I carried a chair to the edge of the hill the way a woman carries a secret — carefully, with both hands, afraid to spill it before she's ready.
Below me, the city unravels like a sentence I've already read. Side streets threading into other side streets, then dissolving into the kind of quiet that swallows its own tail. The cars move through it all without permission asked. Each one carrying its one brief life, that small lit lamp of a story, burning until it doesn't.
I do not know where they are going. Perhaps I have already been there. Perhaps those roads were never mine to walk.
At my feet, the ants are tending to their empire. Butterflies do not explain themselves. A bumblebee moves through the clover with more certainty than I have managed in years. This — this — is the world without an audience.
I had forgotten what fresh air tastes like when you let it. A cool breeze came and I opened my mouth the way you open your mouth for water after a long, dry grief. There it is, I thought. There you are.
He stands behind me — the old one, the tree. I think he has been here longer than grief, longer than any name I could give him. I want to call him by a rune. Something Norse and heavy, something that sounds like memory and threshold and what holds the sky up. He doesn't need my naming. But I need the giving of it.
I wonder what he has seen from this hill. I wonder if he has watched a thousand women carry their chairs to the edge and sit down in their own becoming.
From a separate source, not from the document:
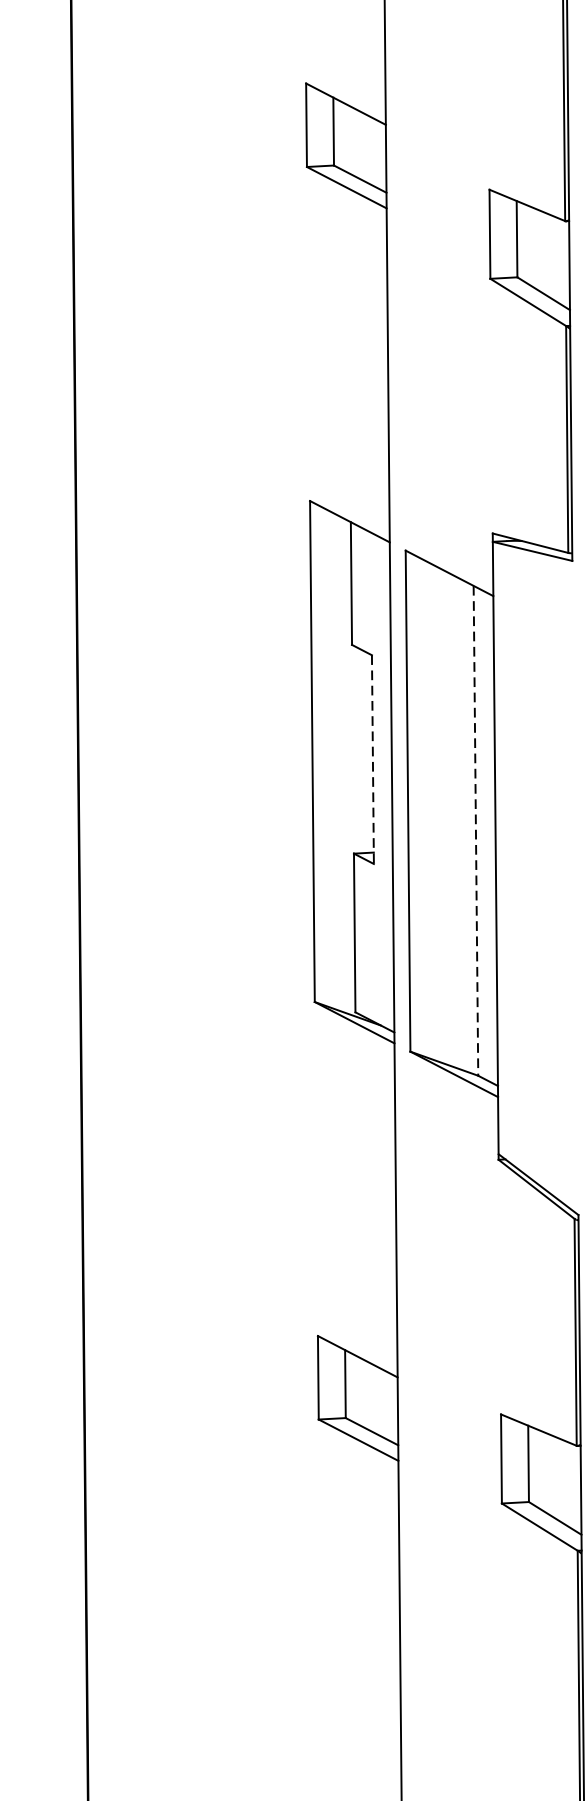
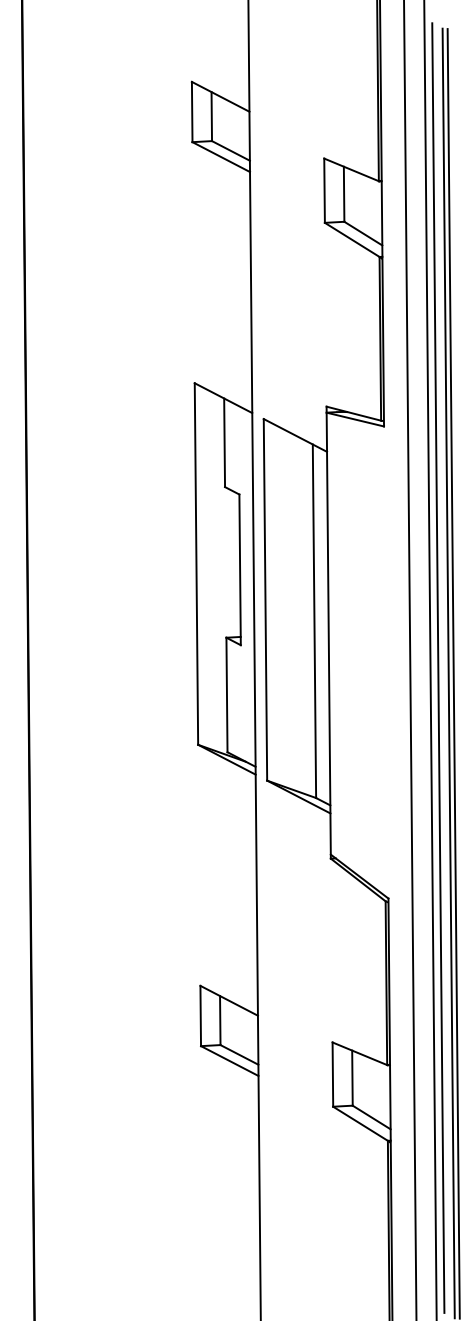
line: (373, 760) -> (240, 570), dashed -> solid
line: (475, 831) -> (314, 621), dashed -> solid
Teach me, I think. I am listening now.
The traffic does not know it is beautiful from a distance. Neither did I, for a long time, know that stillness could be chosen, that peace was not the absence of living but its fullest weather.
I am not going anywhere today.
I am here, beneath this ancient patient thing, watching the world move along its errand — and finding, to my own quiet surprise, that I am content.
The girl is back. She brought a chair.